Local band NVM, formed back in 2016, has recently been gaining traction as a new face in St. George music.
The band was almost an acoustic act, as Austin Mariano, lead vocalist and guitarist, puts it. When he was trying to put together a band, he came up short.
“No one wanted to collaborate with a random kid that just moved here,” Mariano said. “As soon as I stopped searching for people to work with, I found every current member of NVM naturally.”
Guitarist Dylan Martinez, a computer science major from Wyoming, and drummer McCabe Johnson, a computer design major from Salt Lake City, met Mariano at a coffee shop on campus. Their bass guitarist, Kolton Leishman, met them through friends.
“I knew right when I heard [Mariano], I had to be a part of something more with him,” Johnson said. “None of us really ‘joined,’ we just came together and created this band.”
Since the band’s debut in 2017, they have released two extended players (EPs). Their latest, “Aqua Cross,” released in February of 2018, consists of five recorded songs. This follows their previous and introductory EP, titled, “NVM.”

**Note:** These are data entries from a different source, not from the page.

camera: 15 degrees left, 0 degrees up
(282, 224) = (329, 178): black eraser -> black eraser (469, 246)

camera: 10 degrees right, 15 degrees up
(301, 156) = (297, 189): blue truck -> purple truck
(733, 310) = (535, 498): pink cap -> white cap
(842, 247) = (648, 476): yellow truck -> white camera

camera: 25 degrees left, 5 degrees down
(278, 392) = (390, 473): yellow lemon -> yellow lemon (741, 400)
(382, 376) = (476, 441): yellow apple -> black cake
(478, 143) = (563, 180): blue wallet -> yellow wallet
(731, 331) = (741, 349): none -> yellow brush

Mariano said: “‘Aqua Cross‘ was inspired by hardships of past relationships and how a personal inability to communicate can result in a number of negative situations. I inserted characters and a variety of scenarios in an attempt to create my own Romeo and Juliet-esque type story.”
“Aqua Cross” tackles the issues of suicide, depression and lying.

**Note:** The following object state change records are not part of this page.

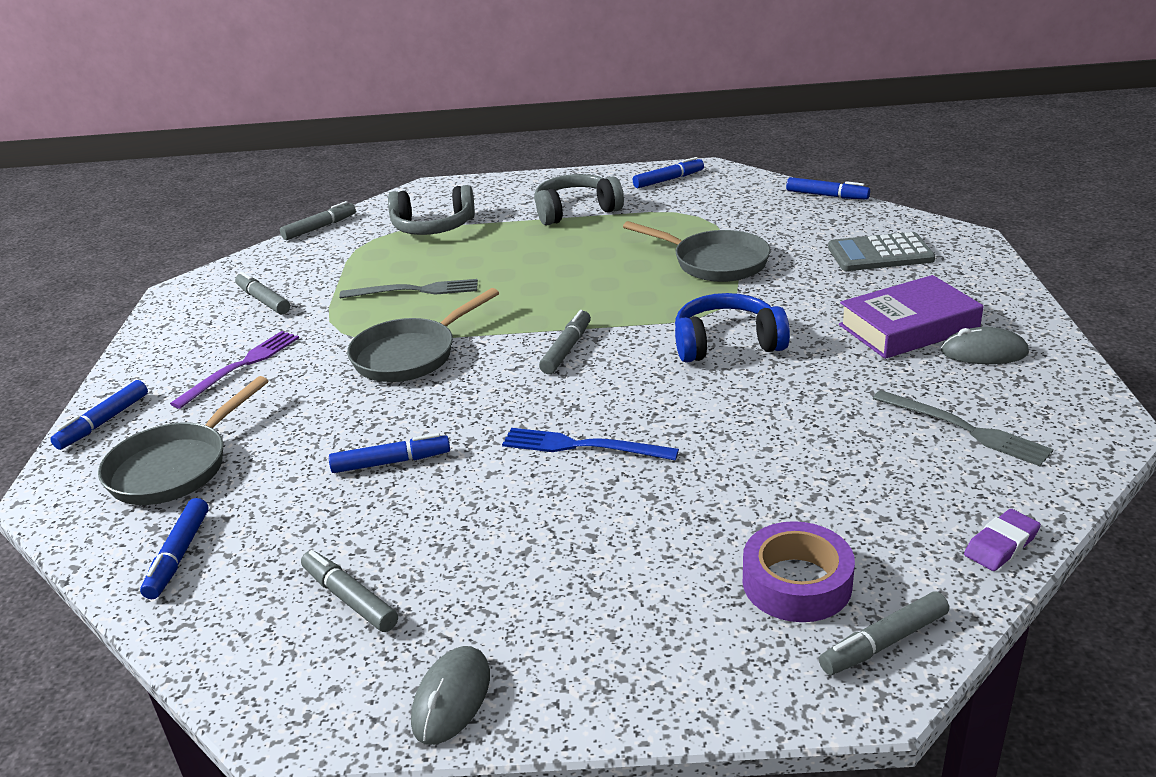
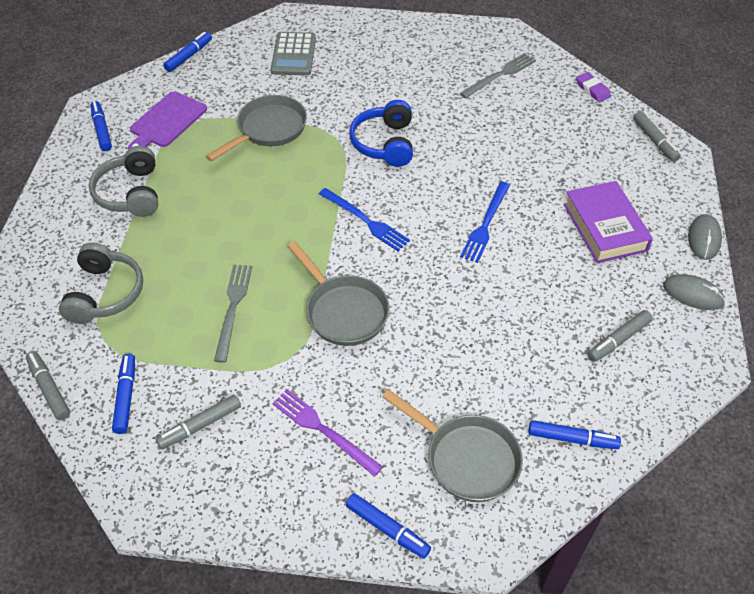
camera: 85 degrees left, 20 degrees up
(391, 462) = (485, 322): blue marker -> blue marker (126, 397)
(566, 349) = (365, 221): grey marker -> blue fork
(699, 206) = (166, 121): none -> purple cutting board
(796, 583) = (614, 159): purple tape -> none
(908, 327) = (391, 67): purple book -> purple book (604, 227)
(984, 352) = (428, 48): grey mouse -> grey mouse (704, 239)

“When it comes to writing music, I find I’m most inspired to use what’s truly on my mind, rather than being disingenuous,” Mariano said.”It’s all about the approach. I love writing very intense and raw emotional lyrics, but it’s equally important to think of others. We want to make sure everyone will perceive it correctly and not take anything in a negative way.”
Songs on both EPs span a variety of genres, from metalcore to a style reminiscent of late ‘90s to early 2000s hard rock.

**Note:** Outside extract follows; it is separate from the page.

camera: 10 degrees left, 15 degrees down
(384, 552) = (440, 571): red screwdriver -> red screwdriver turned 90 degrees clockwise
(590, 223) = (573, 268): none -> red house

“We’re inspired by literally everything: hardcore, ‘80s, country, dad rock, whatever,” Mariano said. A few specific bands he listed were Hawthorne Heights, Underoath, The Smashing Pumpkins, The Cure, Blue October, and Disturbed.
Mariano does most of the writing, but it is then revised and worked on by the rest of the band.
“My guys (Johnson, Martinez and Leishman) are usually good at filling me in on what they like and dislike and what they believe will work musically,” he said. “Their input definitely plays a big part in what makes it to the final cut,”
With every member in the band either working or being a student, they’ve found it’s difficult on occasion to balance the workload.
“I wish we had more time to jam/write/play shows,” Leishman said. “Nowadays, the boys in the band are some of my only friends, so I still like hanging out with them.”
Scheduling properly plays an important part for the band to be able to balance their time properly.
“Obviously work is a super important priority for us, but besides family and work, making time for the band is equally important,” Mariano said.
Most recently, the band went on an eight-day tour with Differences, a band based in Southern California. The tour took them across four different states, spanning both the West and Pacific Northwest sections of the United States. The tour played its last show and concluded on Aug. 11, in Boise, Idaho.
On top of playing more shows and touring, there’s talk of a potential full album. A new music video, shot with Capsize’s David Wand, is set to be released sometime next month.
“In the next year, we just want to jam as much as possible and work on some new content,” Martinez said.